Las demandas judiciales y los condenados existen. Los testimonios de afectados son reales. Son más los proyectos y agentes inmobiliarios honestos que los informales. Los desarrolladores, promotores y vendedores que comercializan proyectos tipificados de mala práctica están señalados. Todos ellos pasaron por su etapa de aprobación, supervisión y regulación por los diferentes organismos establecidos por las leyes dominicanas. Eso no se discute, pero no se puede considerar como de crisis y de desorden. Hay que prestar atención a la forma en la que se maneja el diagnóstico, a cómo en torno a estas apreciaciones se construye una narrativa inapropiada, a las consecuencias que se asocian a su mala exposición.
El problema estructural tiene nombre
El auge turístico generó una expansión inmobiliaria acelerada en un territorio que carecía de planificación regulatoria proporcional a su velocidad de crecimiento; lo tomó por sorpresa y ahora ya es más que un dolor de cabeza. Ese vacío es el origen de lo que se indica como de preocupación.

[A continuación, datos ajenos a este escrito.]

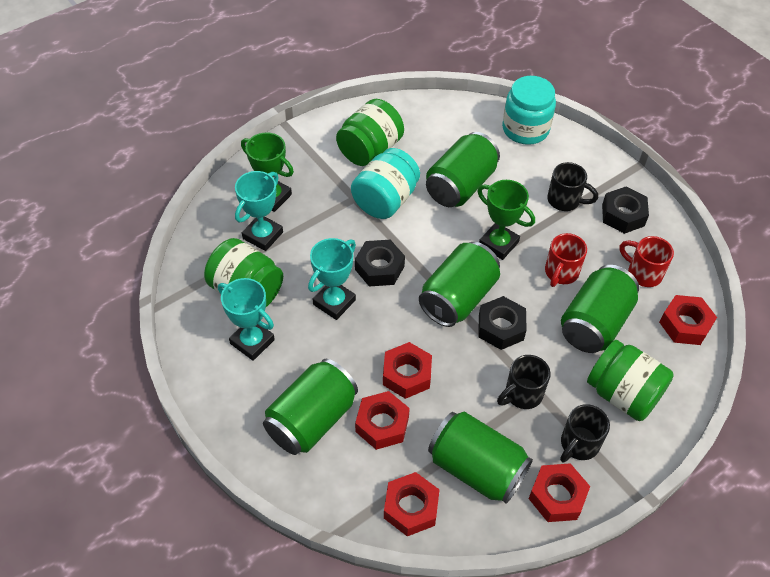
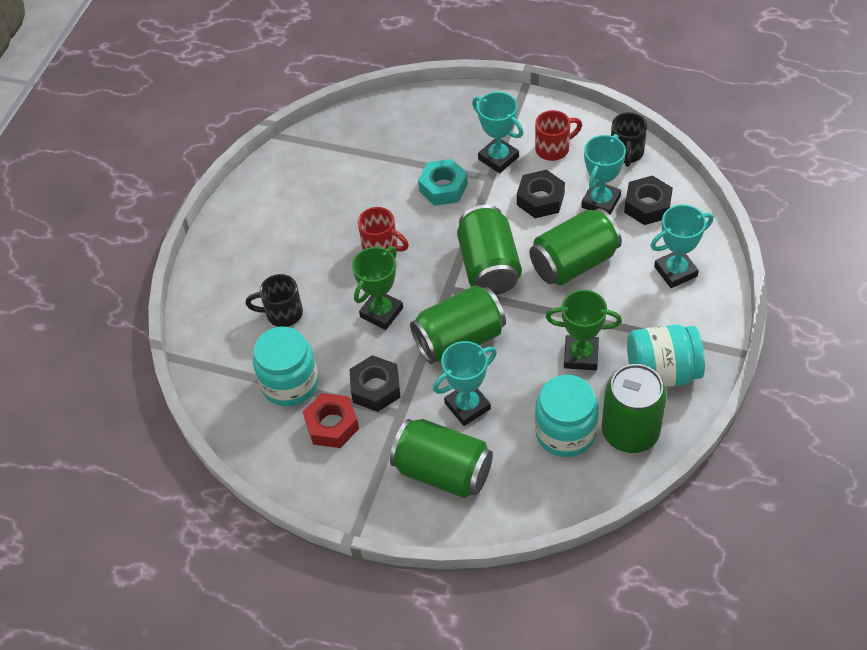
black mug: 3 -> 2
green jar: 3 -> 0
red nut: 5 -> 1
turquoise jar: 2 -> 3
turquoise nut: 0 -> 1
turquoise trophy: 3 -> 4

Ahora es también como se plantea la profesionalización. No todos son iguales. No es que todo el sector ande mal por la maldad de algunos actores, sino por la ausencia de un marco territorial que ordenara, anticipara y sancionara a tiempo. Una comunidad que crece más rápido que sus instituciones produce exactamente esto: espacios donde la informalidad y la mala práctica prosperan sin resistencia eficaz; ahora el desafío es aplicar un tratamiento para paliar estas manifestaciones conocidas.

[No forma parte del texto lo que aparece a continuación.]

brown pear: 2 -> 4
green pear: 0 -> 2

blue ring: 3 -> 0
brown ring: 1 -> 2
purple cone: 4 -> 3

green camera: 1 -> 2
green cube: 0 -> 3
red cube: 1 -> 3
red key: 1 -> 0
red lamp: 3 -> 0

Reconocer ese origen estructural es indispensable porque define la solución. Si muestra como problema el vacío regulatorio, la respuesta es institucionalidad, no indignación ni llorar lo que ayer debimos anticipar.
El Senado dominicano acaba de aprobar en segunda lectura un proyecto de ley que, de ser promulgado como ley, regularía la intermediación inmobiliaria, profesionaliza el sector, crea un registro obligatorio de agentes y establece sanciones al fraude. Esa es la dirección correcta. No es suficiente por sí sola, pero apunta al tejido, no al síntoma.

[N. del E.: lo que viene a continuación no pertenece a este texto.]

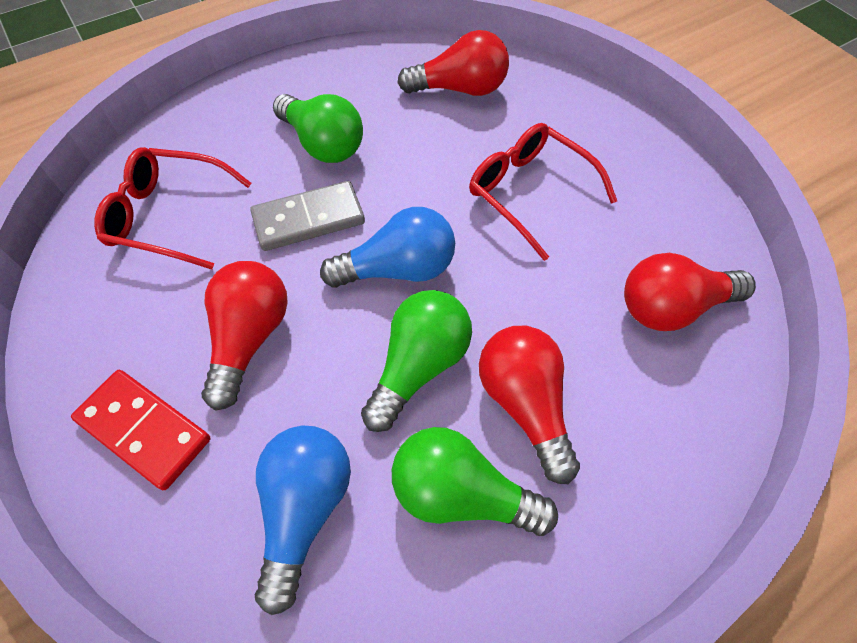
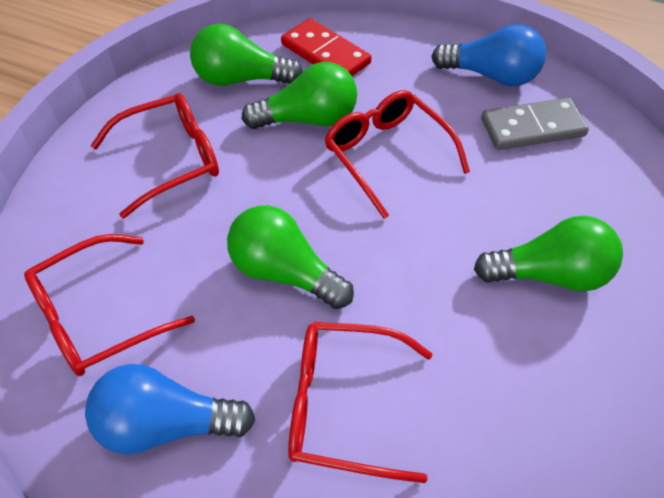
green light bulb: 3 -> 4
red glasses: 2 -> 4
red light bulb: 4 -> 0

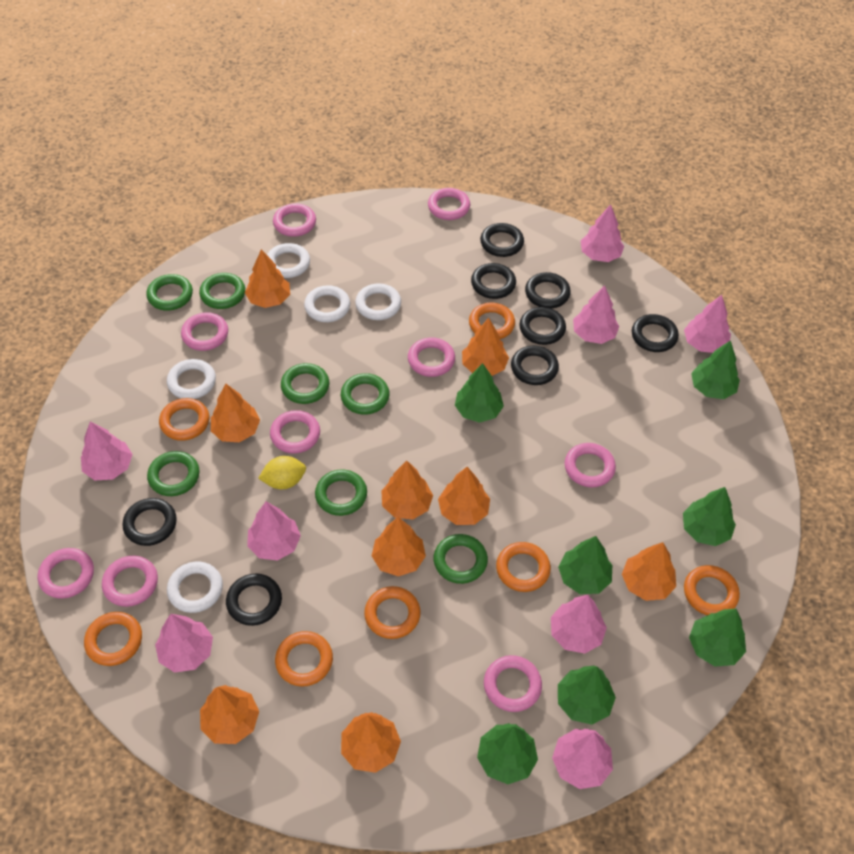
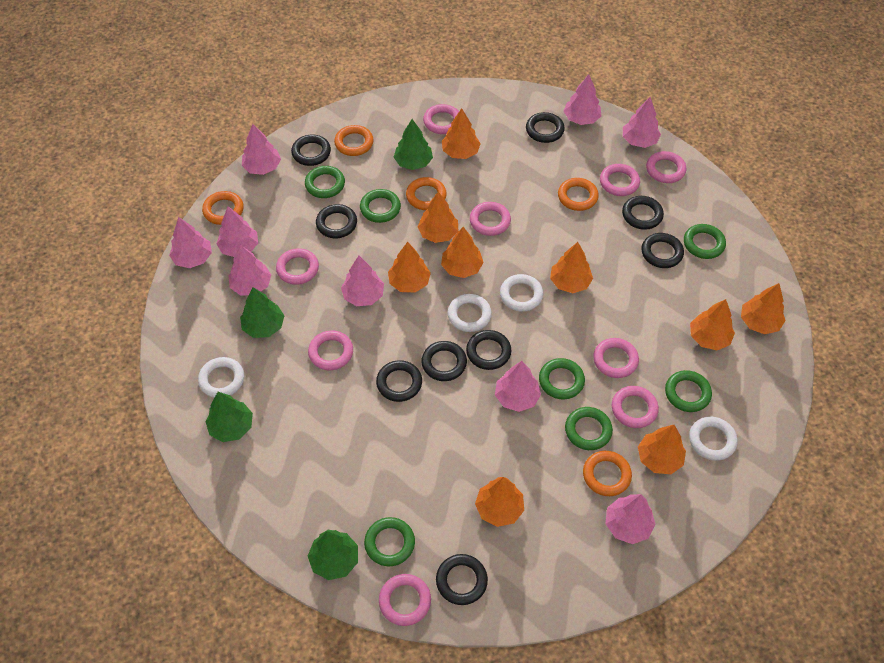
black ring: 8 -> 9
green tree: 7 -> 4
orange ring: 7 -> 5
pink tree: 8 -> 9
white ring: 5 -> 4
yellow lemon: 1 -> 0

Lo que el ruido puede costar
La superficialidad a la hora de tratarlo es un grito de amargado. Un arquitecto que detecta una grieta en un edificio tiene dos opciones: documentarla, analizarla y proponer refuerzo estructural, o declarar públicamente que el edificio está a punto de colapsar. La primera opción protege a los ocupantes. La segunda los desaloja innecesariamente y destruye el valor del inmueble antes de que haya razón para ello.
Presentar casos puntuales de mala práctica como los que prevalecen no es evidencia de colapso sistémico del mercado inmobiliario de Verón-Bávaro-Punta Cana; más bien produce ese segundo efecto. Un futuro inversor no distingue entre una crisis construida narrativamente y una crisis real. Para él, el ruido es el mensaje. Y ese mensaje viaja más rápido que cualquier campaña de promoción turística.
Lo que el análisis exige
La realidad como destino turístico y de invención abre un espacio para hacer la pregunta correcta: no quién es el culpable moral, sino dónde falló el sistema de control y cómo se puede cerrar esa brecha de esos proyectos localizados. República Dominicana tiene instituciones con capacidad sancionadora, organismos de protección al consumidor y tribunales que ya han producido condenas definitivas. El sistema responde. Lo que falta es aplicación sostenida de los controles existentes; exhibiendo los escándalos no se resuelve ni enfrentarlos con exposición mediática.
El mercado inmobiliario de esta ciudad-región en formación es una fuerza generadora de riqueza, empleo e inversión. Abordarlo con bisturí —preciso, quirúrgico, sin dramatización innecesaria— es la única forma de corregir lo que falla sin destruir lo que funciona. Más institución, menos tribuna. Más norma aplicada, menos presión moral sin reparación concreta.
El termómetro marcó fiebre. Ahora toca tratar al paciente, no romper el termómetro y, de ser necesario, quemar la sábana.